Should more of the commissioning pot be spent on delivery? Anthony Marsh asks the question: “We need to think about whether, given the substantial cost of commissioning, it really provides value for this investment. How does commissioning improve and add value?

Whatever happens in the future, and whatever the structure, our interviewees broadly agree that there will always need to be some form of commissioning function. As both Katherine Sheerin and Nick Moberly, respectively, sum it up:  

Some of what we do now may happen more in the provider sector in future, for example service redesign, but we will still need strategic oversight and a way of holding the system to account.” 

There will continue to be a role for a party in any health system to understand population health needs, determine outcomes and allocate funds.” 

Where next?  

The themes that emerge from the interviews are enduring and should form the basis of conversation at every level – local, regional, national – about how we create the strategic commissioning function that all our interviewees feel we need.

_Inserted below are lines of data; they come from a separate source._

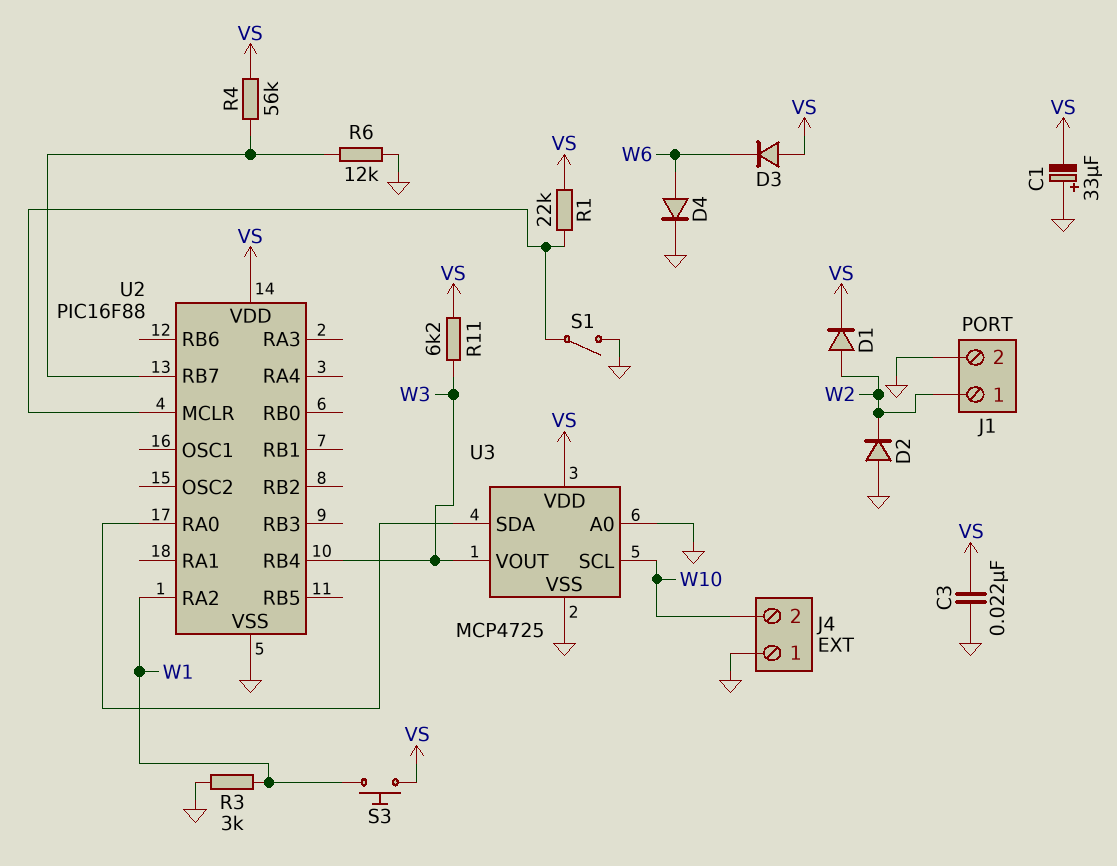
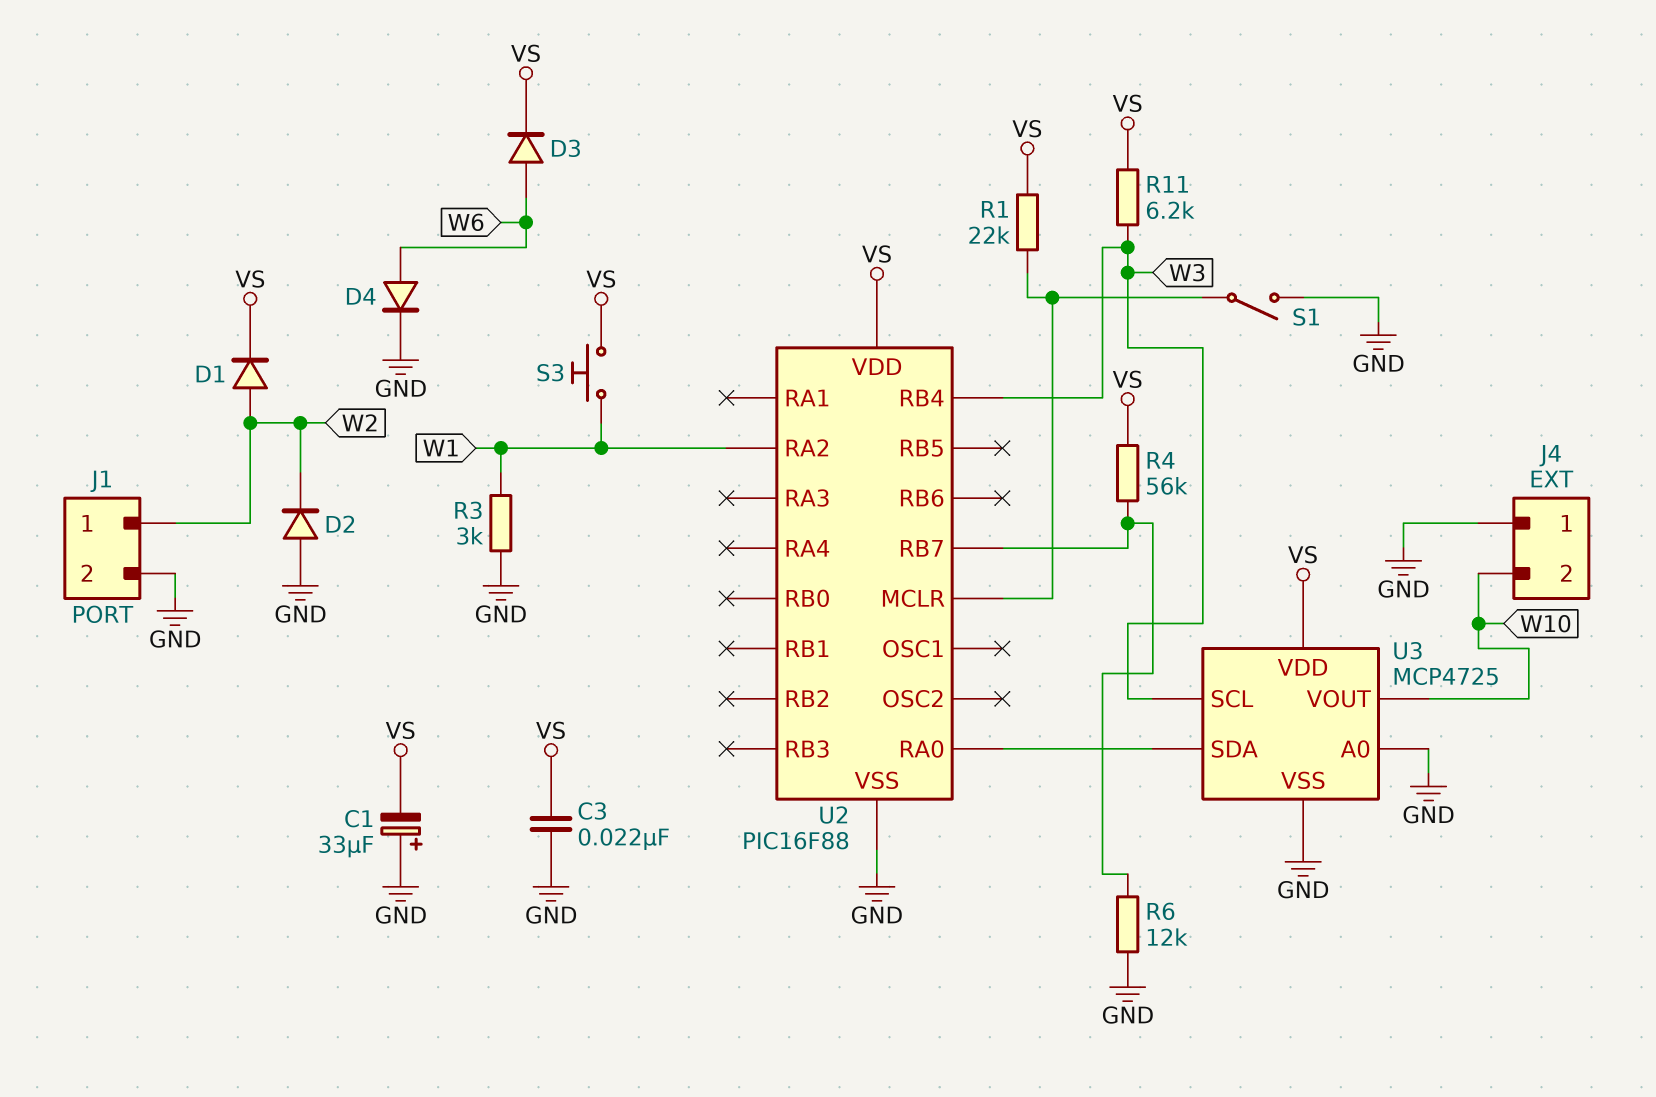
D3: diode (A VS, K W6) -> diode (A W6, K VS)
U3 pin SCL: W10 -> W3
U3 pin VOUT: W3 -> W10

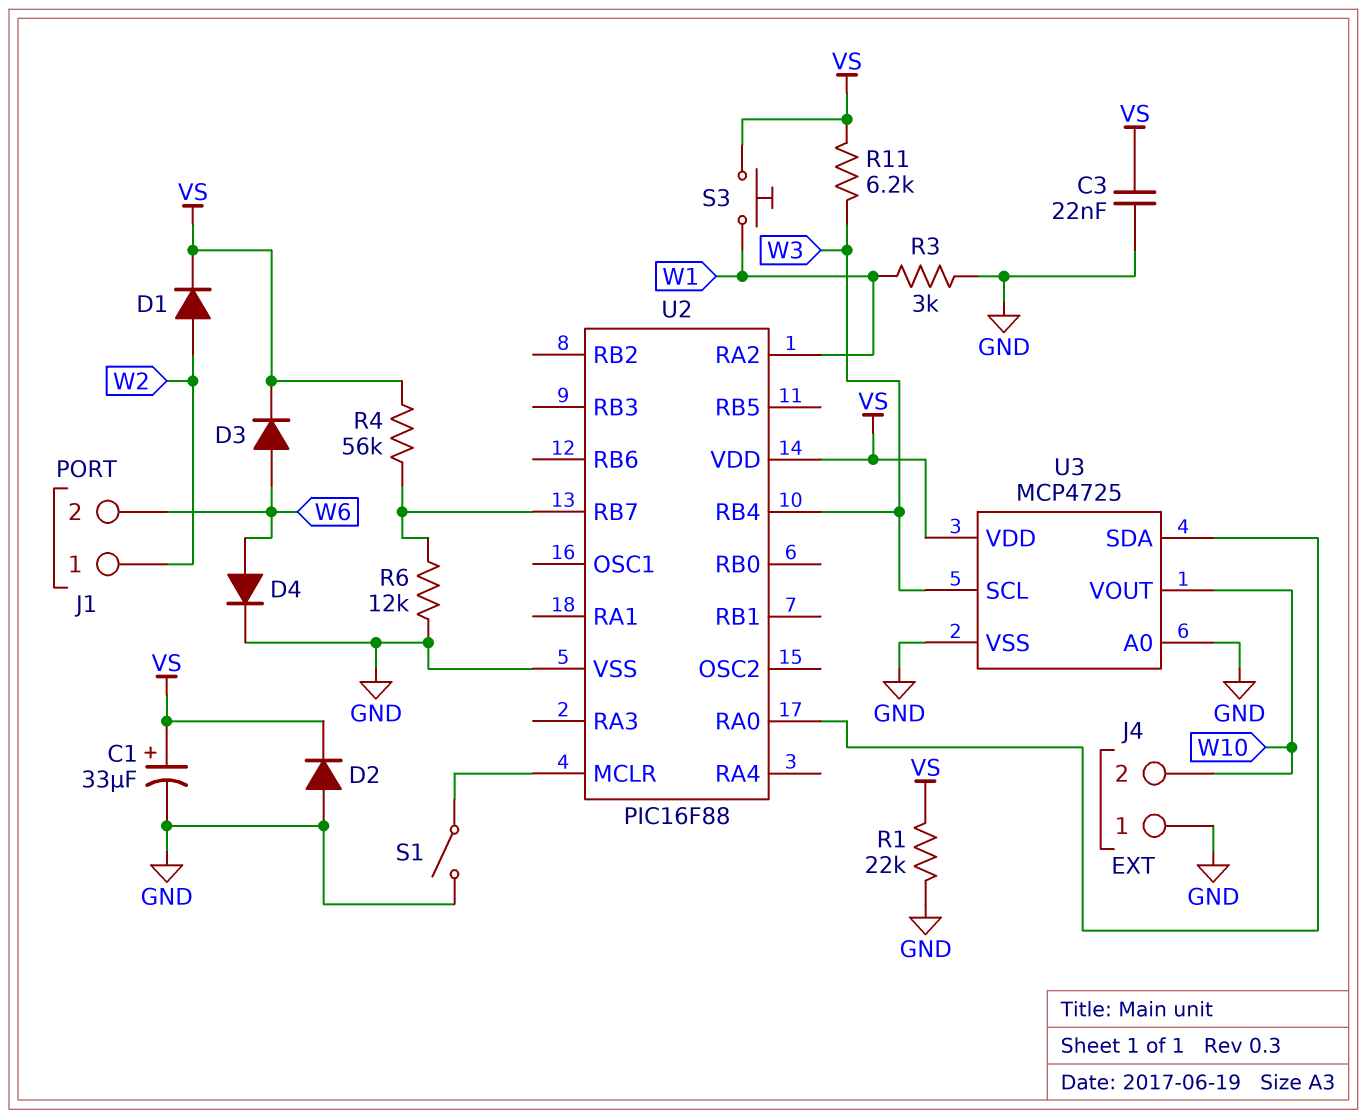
C1: 33uF (plus GND, minus VS) -> 33uF (plus VS, minus GND)
D2: diode (A GND, K W2) -> diode (A GND, K VS)
J1 pin 2: GND -> W6
R1: 22k (U2/MCLR, VS) -> 22k (GND, VS)

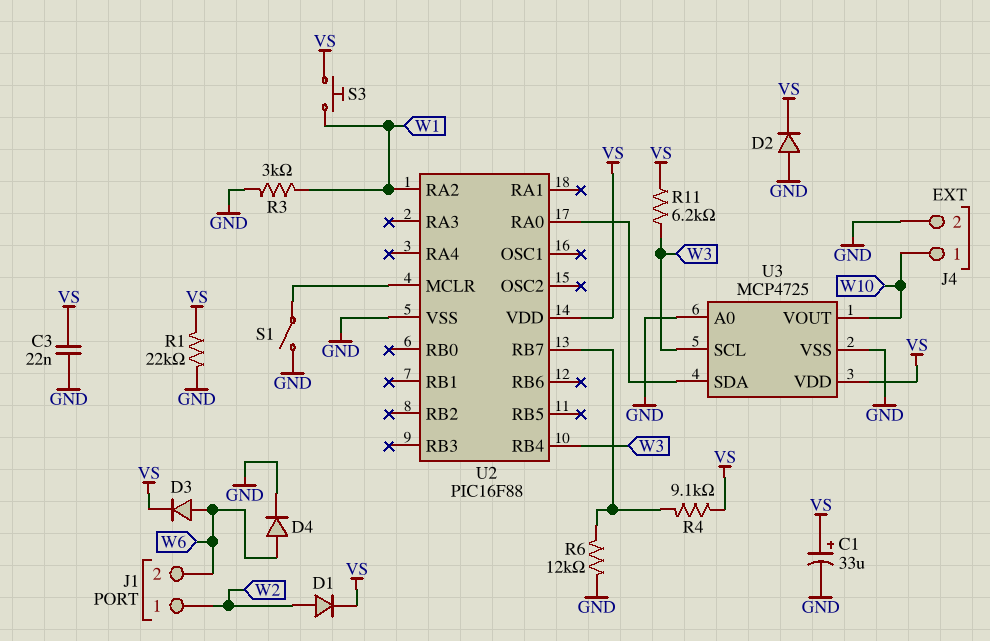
J4 pin 1: GND -> W10
J4 pin 2: W10 -> GND
R4: 56k (U2/RB7, VS) -> 9.1k (U2/RB7, VS)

Fundamentally we must ensure that we: 

  • focus on the magic formula of balancing economy of scale with patient involvement and clinician engagement
  • recognise and respect the diversity of approaches that are now emerging. Variation can be seen as a negative but diversity must be embraced. What works in Wigan will not necessarily work in Winchester
  • derive maximum value from our commissioning structure, mindful that we should maximise the resource devoted to patient-facing care 
  • learn from other sectors including, but not exclusively, local government, with its different, longer and, perhaps, more strategic experience of commissioning
  • rule nothing out. Our next steps should be an enabling framework: a direction of travel rather than a set of prescriptive directions
  • finally, set our sights on creating a strategic commissioning function that considers the needs of the population and then strategically plans to meet them within the available resources. 

The next five years will be as challenging as the last. Commissioning is central. We do not need arguments about whether or not commissioners should be scrapped or whether the purchaser-provider split is dead. We need to fast forward to 2022, to work out what we want to have achieved for our populations by then, and identify the new approach to strategic commissioning that will help us do that.